Well, let the theoretical stuff blow away and make something real — move further and demonstrate the module dealing with a real web application.

Freezing phpBB — the online forum engine

We decided to play with a forum engine because forums usually contain tons of dynamic links. Although we've taken phpBB, you may use another web-application as far as the article describes mod_linkfreeze in general.

The forum links right after installation look like this:

As you can see, there are dynamic links to PHP scripts which we want to make static. Let's enable mod_linkfreeze. First of all we have to make sure the following line is uncommented in the server configuration (httpd.conf):
LoadModule linkfreeze_module   modules/mod_linkfreeze.so
Then we should enable linkfreeze filter. The easiest way is to write the following in httpd.conf:
SetOutputFilter linkfreeze
You may try mod_mime as well, setting up the filter on a specific extension only:
AddOutputFilter linkfreeze .php
Well, now we should edit .htaccess file in the root folder of phpBB and update it as follows:
LinkFreezeEngine on
Although that wasn't actually required. LinkFreezeEngine is switched on by default. However you may use this directive to disable the module in specific context. For example you may use mod_linkfreeze for several locations only:
LinkFreezeEngine Off
<Location /foo/>
        LinkFreezeEngine on
        ...
</Location>

<Location /bar/>
        LinkFreezeEngine on
        ...
</Location>
LinkFreezeRule is the magic and power of mod_linkfreeze. This directive controls the whole process of «freezing». Basic syntax is described in the documentation. Let's see what happens if we try this:
LinkFreezeEngine on
LinkFreezeRule --- php=html

Wow, great! It works. Two simple lines and we have static links. They don't look pretty enough yet, but firstly we will sort out what's going on and then will try to get better result.

So there are three hyphens straight after LinkFreezeRule.

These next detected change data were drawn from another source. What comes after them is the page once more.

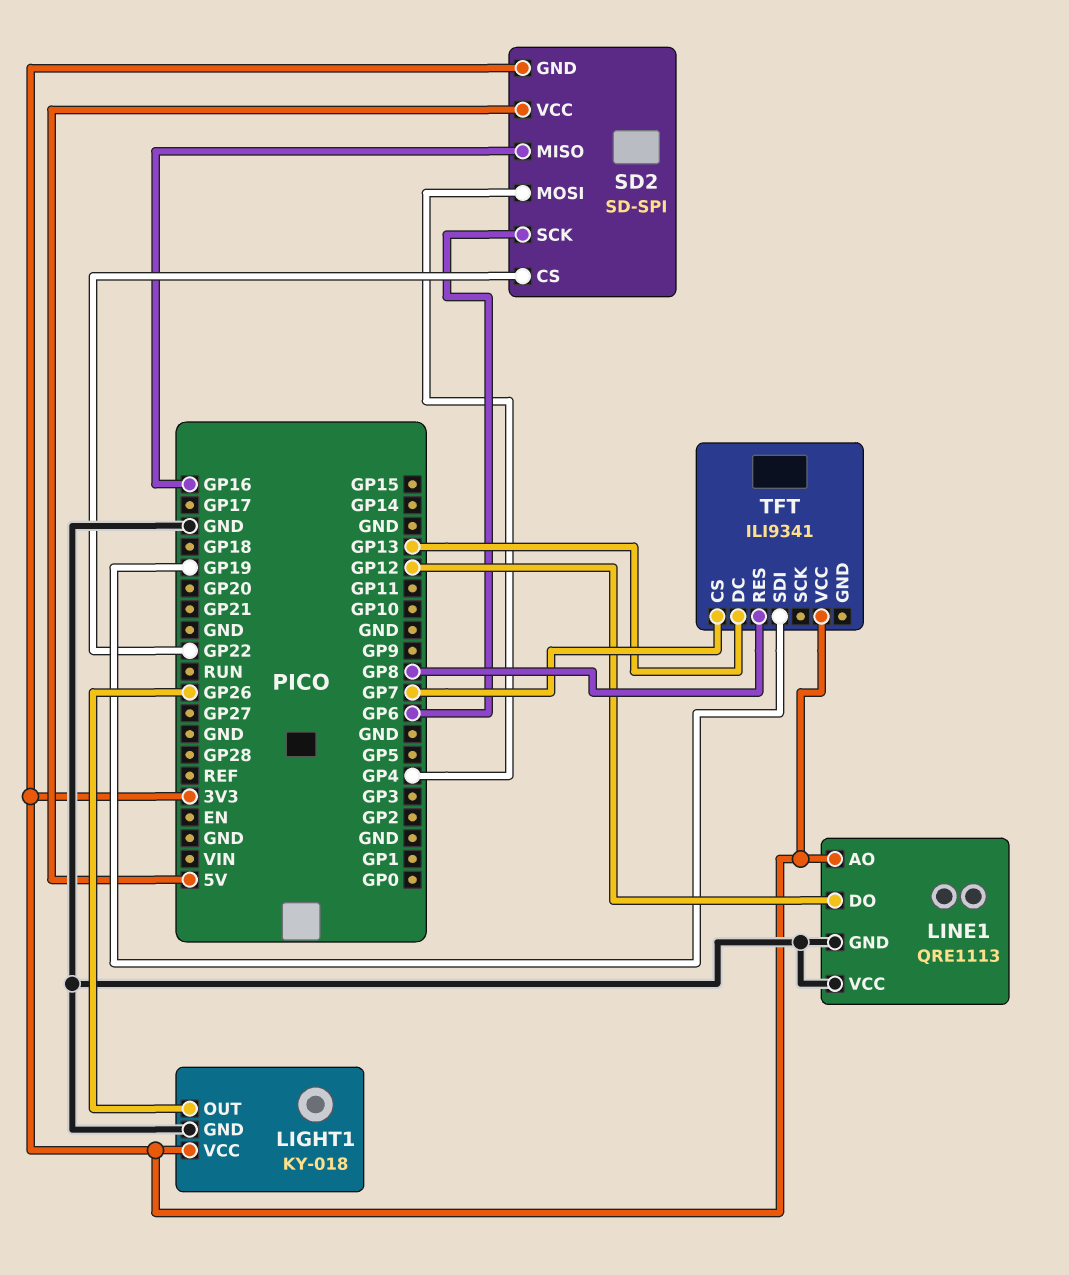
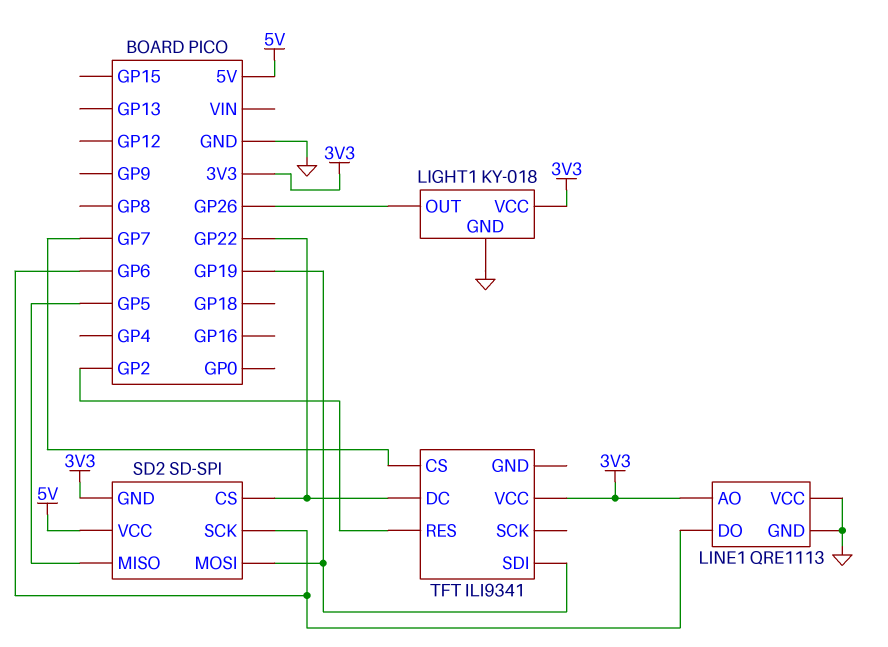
LINE1 pin DO: GP12 -> GP6
SD2 pin MISO: GP16 -> GP5
SD2 pin MOSI: GP4 -> GP19
TFT pin DC: GP13 -> GP22
TFT pin RES: GP8 -> GP2

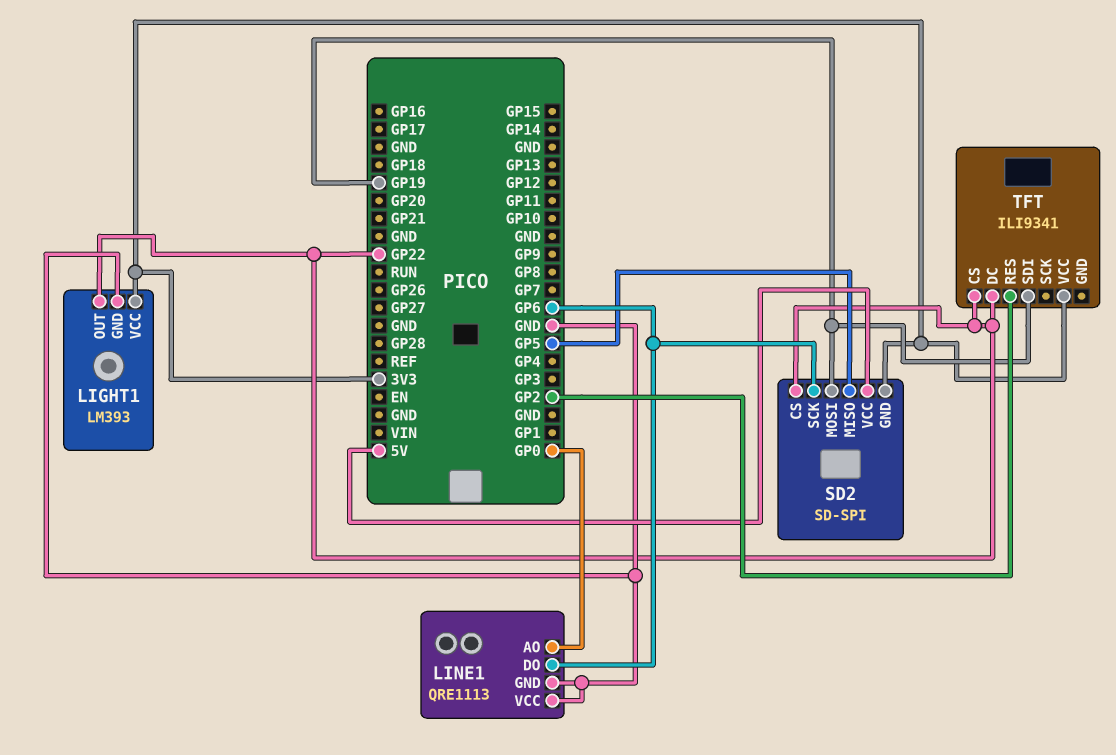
LIGHT1: KY-018 -> LM393
LIGHT1 pin OUT: GP26 -> GP22
LINE1 pin AO: 3V3 -> GP0
TFT pin CS: GP7 -> GP22

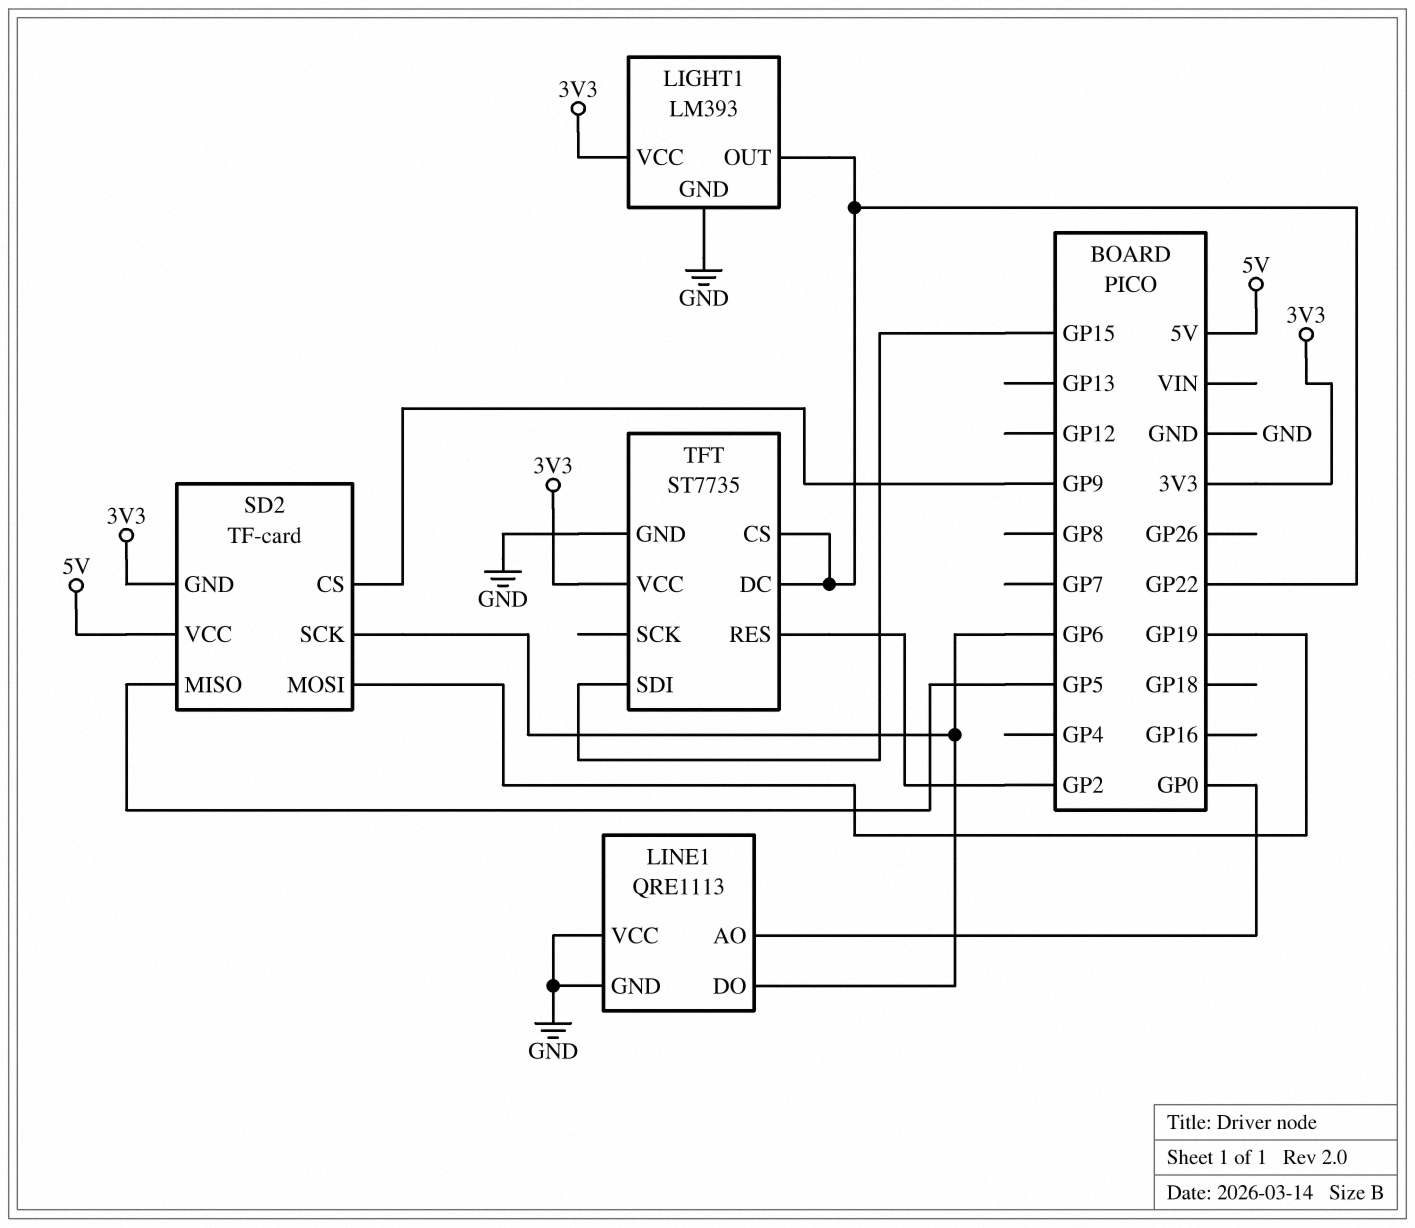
SD2: SD-SPI -> TF-card
SD2 pin CS: GP22 -> GP9
TFT: ILI9341 -> ST7735
TFT pin GND: none -> GND
TFT pin SDI: GP19 -> GP15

Do you remember that dynamic links have three separators as usual? The first is a question mark (?) for query string separation, the second is ampersand (&) for query string arguments separation and the third is equality sign (=) which separates arguments names and their values. Three hyphens are needed exactly to replace these separators in the following order: ?&=. We decided to use hyphens but it wasn't necessary.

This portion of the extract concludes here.